In the following extract from December 1974’s issue of Proceedings, LCDR A. J. Stewart Relates how one of the midget submarines, Type A Kō-hyōteki-class submarine No. 18 –also known as “Midget D” — was found and raised nearly twenty years after the attack.

sub divers

Divers from the USS Current (ARS-22), prepare to enter the water for salvage operations on HA. 18 July, 1960. USNI Archives.

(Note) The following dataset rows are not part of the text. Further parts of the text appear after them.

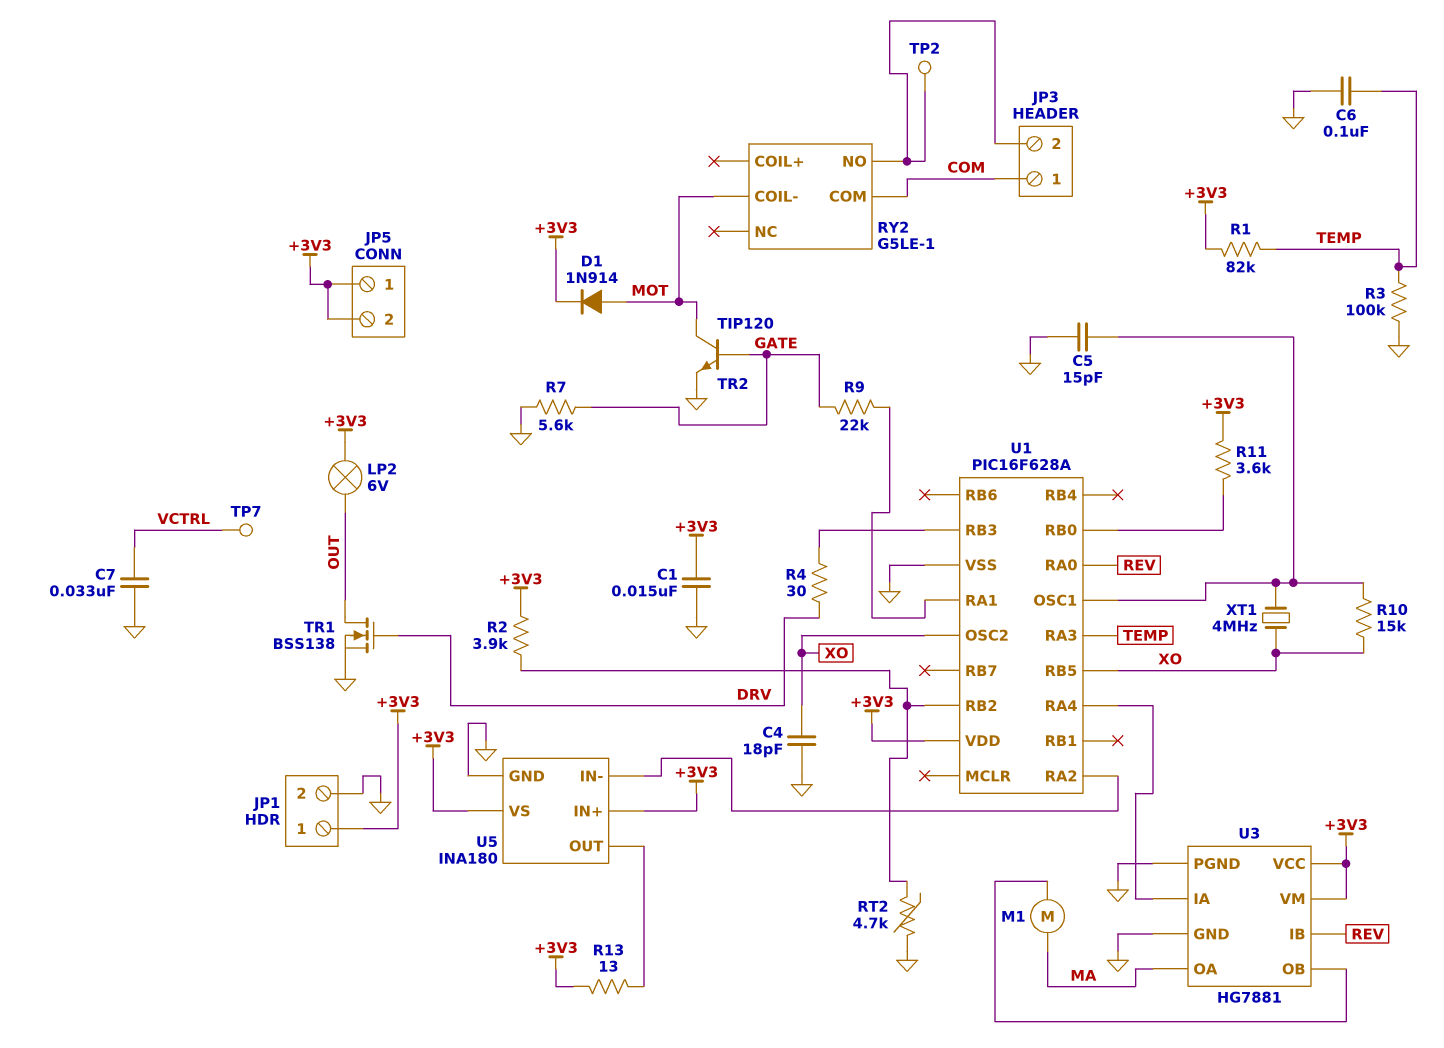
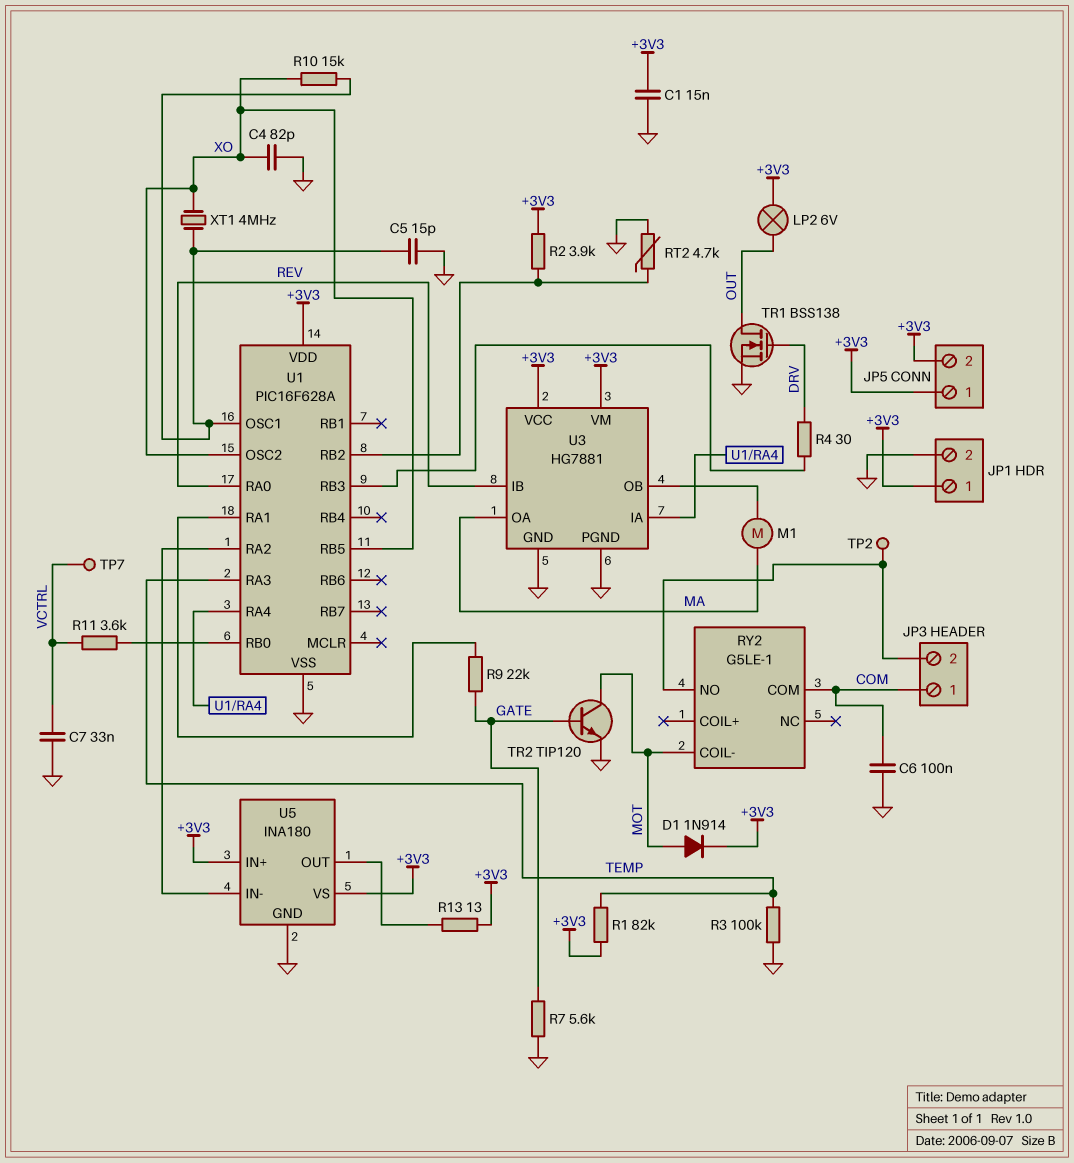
C4: 18pF (GND, XO) -> 82pF (GND, XO)
C6: 100nF (GND, TEMP) -> 100nF (COM, GND)
R11: 3.6k (+3V3, U1/RB0) -> 3.6k (U1/RB0, VCTRL)

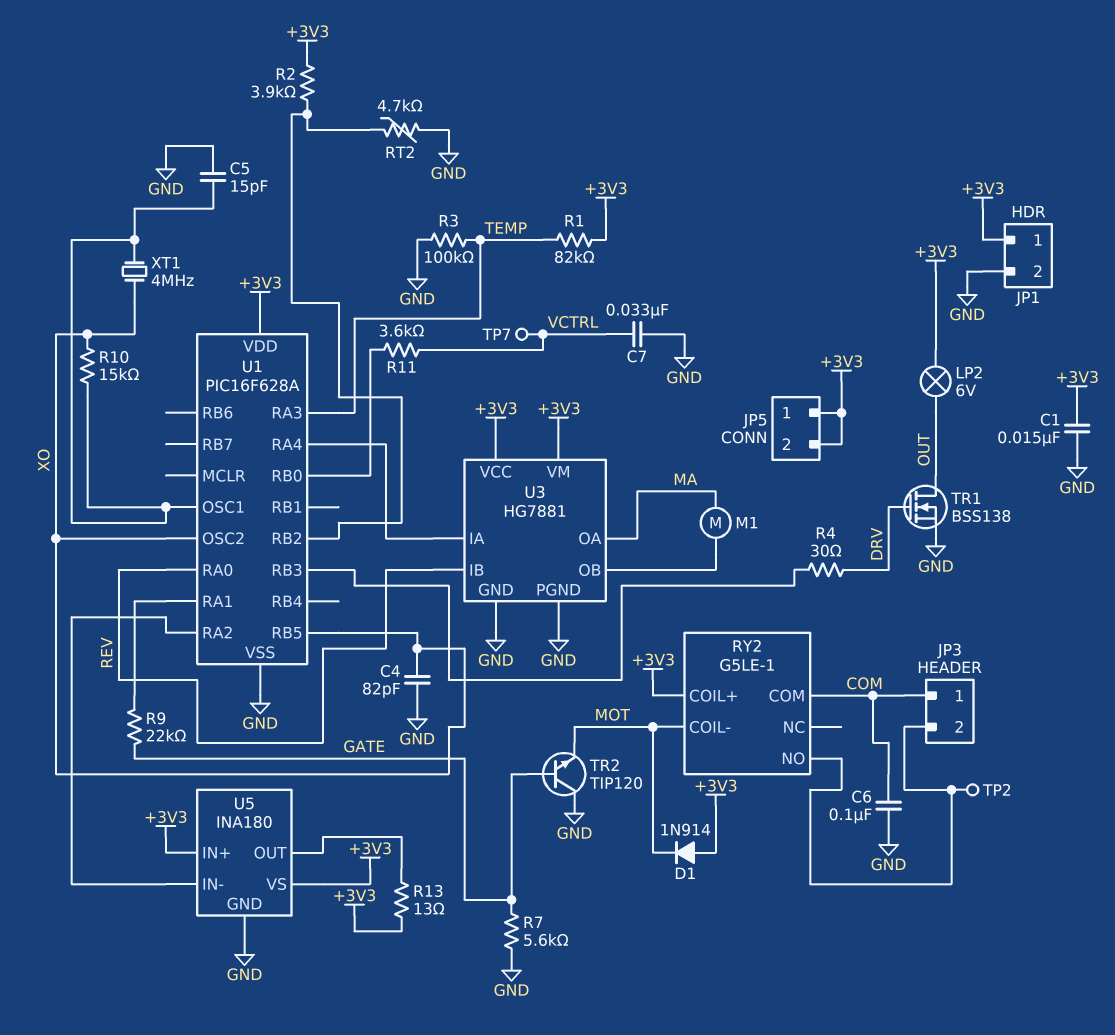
D1: diode 1N914 (A MOT, K +3V3) -> diode 1N914 (A +3V3, K MOT)
RY2 pin COIL+: none -> +3V3
TR2: NPN TIP120 (B GATE, C MOT, E GND) -> NPN TIP120 (B GATE, C GND, E MOT)

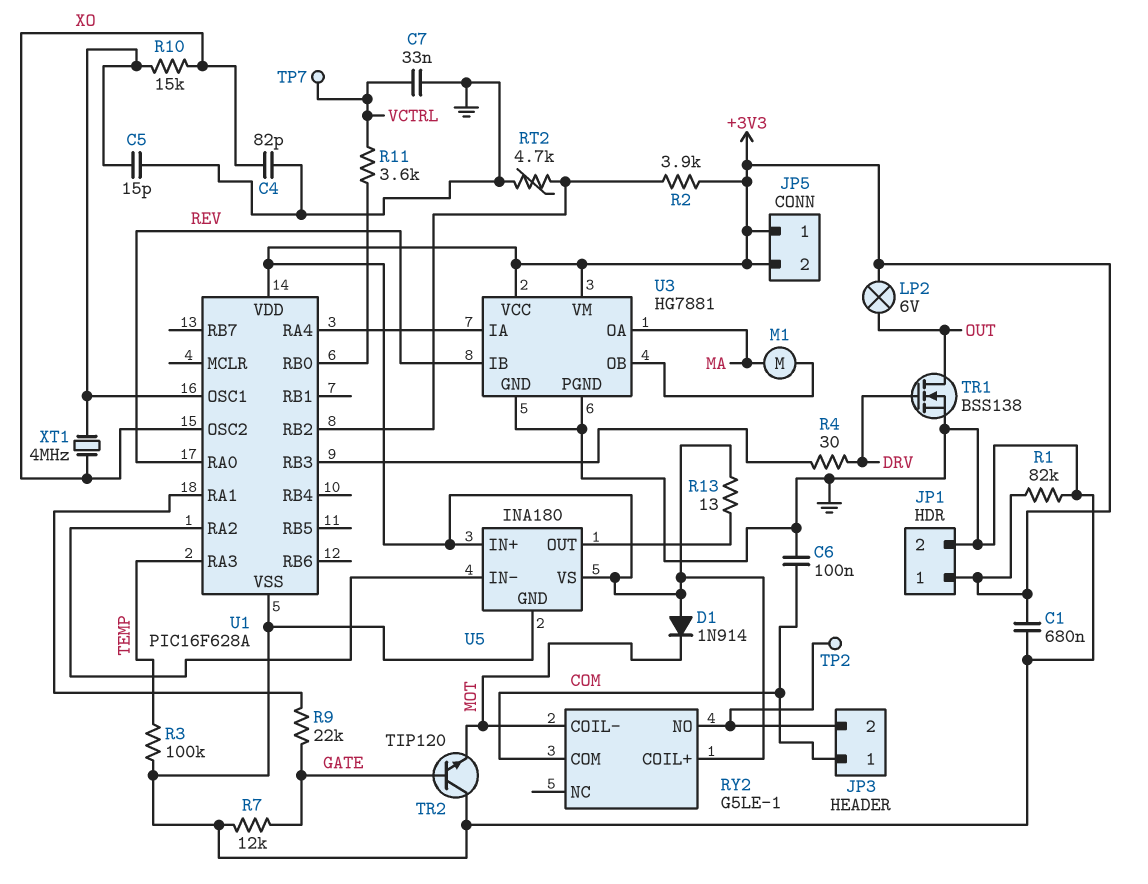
C1: 15nF (+3V3, GND) -> 680nF (+3V3, GND)
R1: 82k (+3V3, TEMP) -> 82k (+3V3, GND)
R7: 5.6k (GATE, GND) -> 12k (GATE, GND)
U1 pin RB5: XO -> none

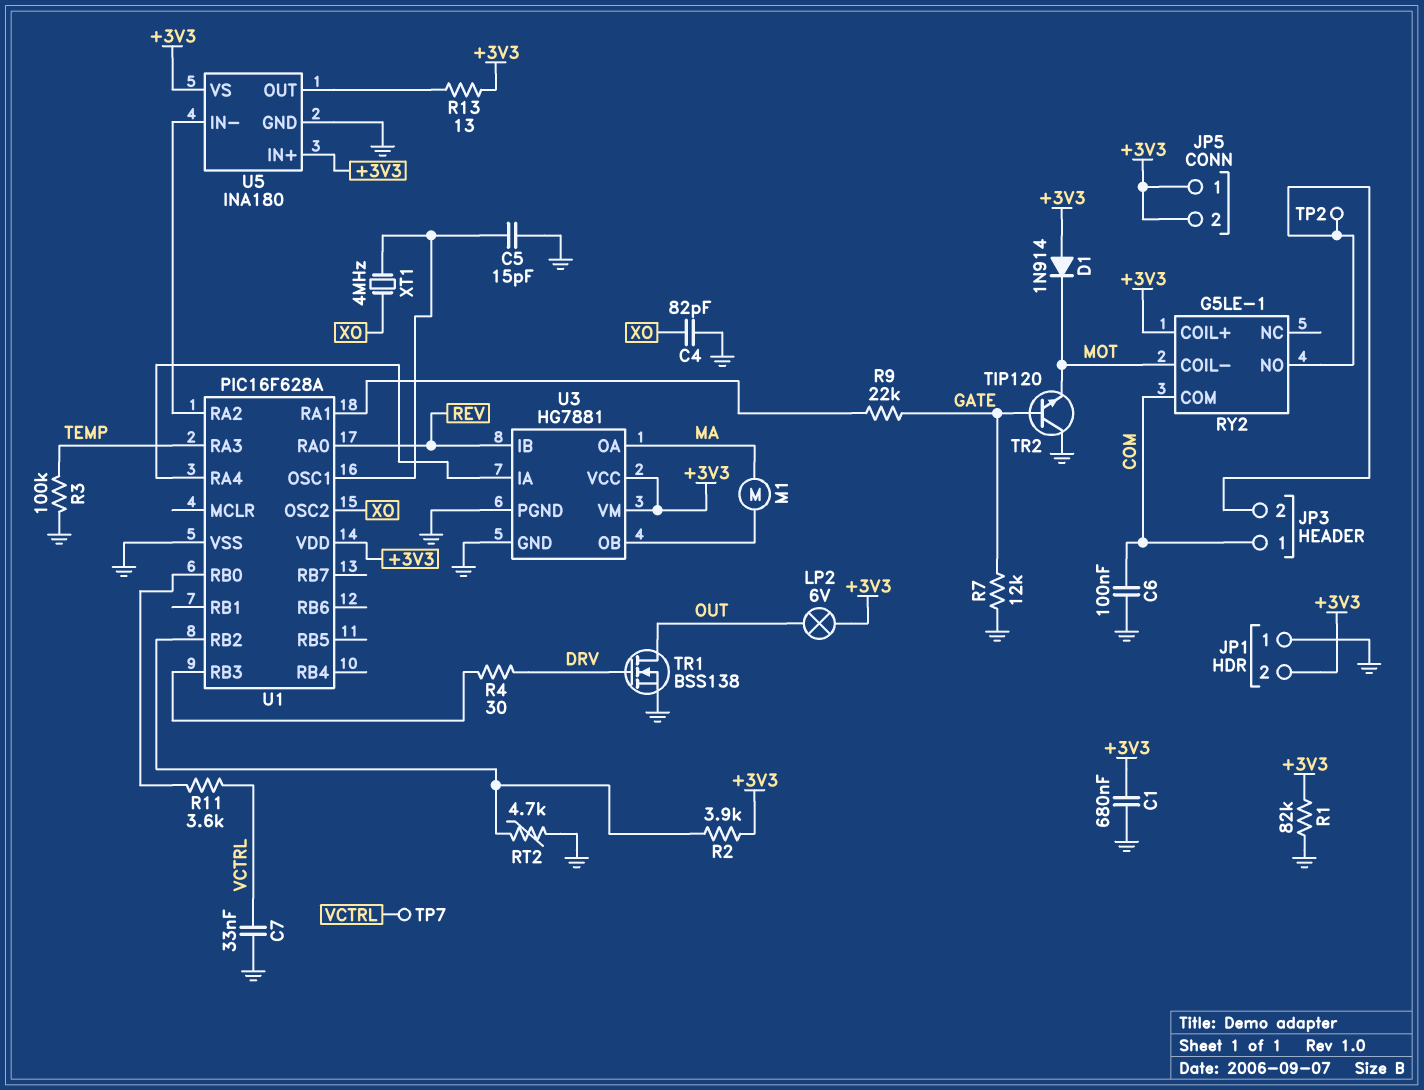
JP1 pin 1: +3V3 -> GND
JP1 pin 2: GND -> +3V3
R10: 15k (U1/OSC1, XO) -> none

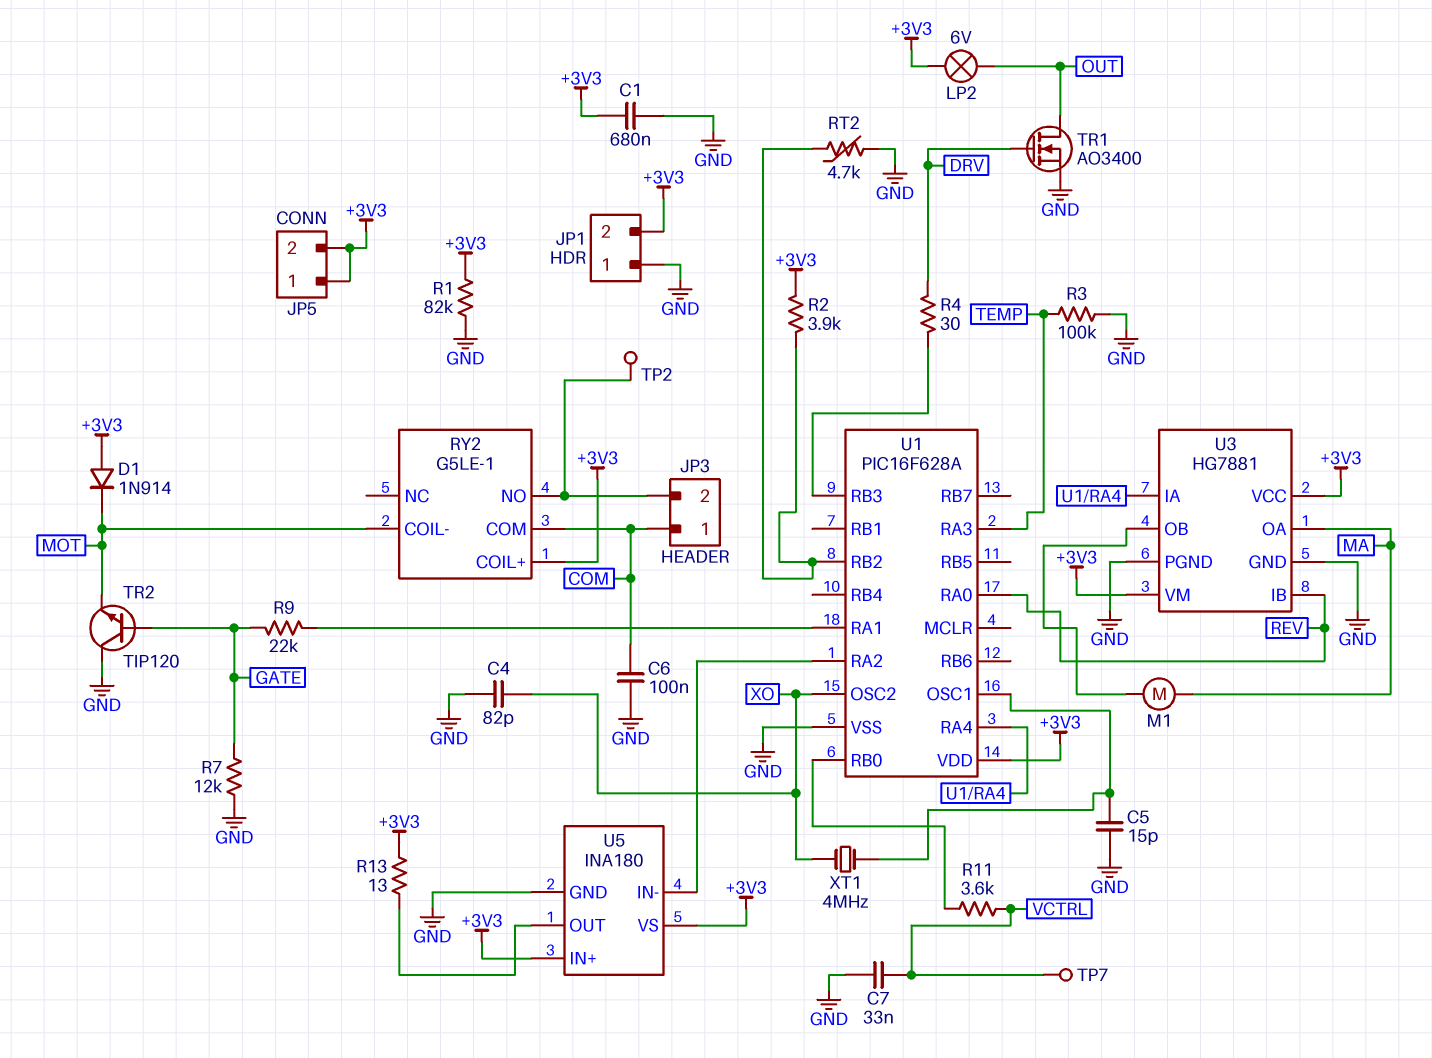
TR1: NMOS BSS138 (G DRV, D OUT, S GND) -> NMOS AO3400 (G DRV, D OUT, S GND)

“On 13 June 1960, Scuba diver trainees, under instruction from U.S. Naval Submarine Base, Pearl Harbor, were involved in a long-distance diving exercise outside Keehi Lagoon, near the entrance to the harbor. Because of tidal action, the water is generally murky. But on that Monday morning, the water was clear. Instructor GM/ 2 Jerry Galloway, decided to take his students into deeper water. Minutes after the training had commenced, one of the divers, SK/1 C. F. Buhl, surfaced. He claimed to have sighted what appeared to be the sunken hull of a submarine. In subsequent dives, Buhl and Galloway confirmed that the hulk was indeed that of a submarine—one resembling those used by the Japanese in the attack on Pearl Harbor. It was sitting upright in 76 feet of water at Latitude 21° 17′ 48” North, Longitude 157° 56′ West.

“Midget ‘D’ [HA. 18] had been located. Her torpedoes were still in their tubes, her hatch was unclogged and, although her hull was encrusted with coral, she appeared to be structurally sound and a determination was made to raise her. The USS Current (ARS-22) was assigned the salvage task. Bridles were slipped around the submerged hull on the morning of 13 July 1960, and on the following day the Current raised Midget ‘D’ to the surface and towed her back to the base.

current hoist

USS YD-121 hoists the submarine HA. 18 alongside USS Current (ARS-22). Pearl Harbor, Hawaii, July 14, 1960. USNI Archives.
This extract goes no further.